Hi everyone:
I'm trying to fit a regressor for doing price
estimation with a dataset of product ads (think eBay).
Descriptions are in natural language and redacted
by non-professionals, so they are subject to all the
types of common mistakes that need to be taken into
consideration when learning from natural language
(i.e., misspelled words, wrong grammar, etc.). Also,
some of these ads are outliers, in the sense that
they have wrong (super-low or super-high) prices just
to get noticed. I have a very large dataset (10^5 ads)
from a lot of different product categories (i.e., cars,
consumer electronics, real estate, etc.).

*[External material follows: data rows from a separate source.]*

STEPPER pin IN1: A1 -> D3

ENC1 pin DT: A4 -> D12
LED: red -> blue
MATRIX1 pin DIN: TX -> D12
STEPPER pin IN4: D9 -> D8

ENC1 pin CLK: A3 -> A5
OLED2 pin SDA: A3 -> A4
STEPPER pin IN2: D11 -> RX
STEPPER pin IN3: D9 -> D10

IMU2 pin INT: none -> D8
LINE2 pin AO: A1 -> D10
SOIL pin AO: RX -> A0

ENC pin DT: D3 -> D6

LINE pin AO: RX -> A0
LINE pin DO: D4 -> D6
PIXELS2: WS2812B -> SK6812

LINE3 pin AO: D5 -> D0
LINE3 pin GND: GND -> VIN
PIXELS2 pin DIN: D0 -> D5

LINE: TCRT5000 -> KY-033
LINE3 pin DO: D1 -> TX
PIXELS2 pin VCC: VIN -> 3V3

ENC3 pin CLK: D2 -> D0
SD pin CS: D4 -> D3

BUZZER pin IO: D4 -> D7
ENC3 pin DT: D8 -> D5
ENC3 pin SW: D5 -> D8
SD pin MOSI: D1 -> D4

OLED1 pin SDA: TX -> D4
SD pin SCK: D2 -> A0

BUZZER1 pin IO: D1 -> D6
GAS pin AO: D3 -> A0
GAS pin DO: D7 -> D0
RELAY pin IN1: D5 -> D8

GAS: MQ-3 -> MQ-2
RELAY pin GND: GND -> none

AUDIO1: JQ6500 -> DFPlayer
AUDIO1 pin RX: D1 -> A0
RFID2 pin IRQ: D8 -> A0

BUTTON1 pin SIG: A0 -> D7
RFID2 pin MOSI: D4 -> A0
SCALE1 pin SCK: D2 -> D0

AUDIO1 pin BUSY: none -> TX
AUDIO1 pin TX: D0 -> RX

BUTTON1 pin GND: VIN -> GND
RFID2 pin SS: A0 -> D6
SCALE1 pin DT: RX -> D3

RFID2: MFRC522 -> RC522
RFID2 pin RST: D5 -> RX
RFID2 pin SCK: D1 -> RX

I would ideally like to fit a single regressor for all
categories, but I can also try a two-step
approach (training a classifier first to determine category
and then use a regressor tuned for
that category). I have to fit offline, and then
perform new regressions
online (for a website I'm making).
I have two main considerations:
1) The regressor should not be a black box, I mean,
I would like it to give me, ideally, a weight
for each feature it found, so that I could explain, for
instance, that this laptop costs $1000, because
the `Core I5` feature costs $300, the `128 GB SSD
hard drive` feature costs $200 and so on (not real
numbers, just saying). In some sense, feature extraction,
with as less features as possible. I'm not
an expert, but I think this requires an L1 regularization?
2) The actual regression for new items should be as simple as
possible, because at some point I'd like to
run the regression entirely in the browser (remember is
for a commercial product), and thus implement
it in JavaScript.
It doesn't need to be very precise (again, is for a commercial
product, not an actual research), like, it
could give me a rough estimate with 10% or 20%, I think
I can live with that. However, I would do like to
know an estimate for the error.
I've been looking around and though of using Stochastic
Gradient Descent, because it seems to fit my problem
quite well. I just wanted to ask for general directions,
and if I need to look into some issue I might run
into that I haven't thought (there surely must be plenty).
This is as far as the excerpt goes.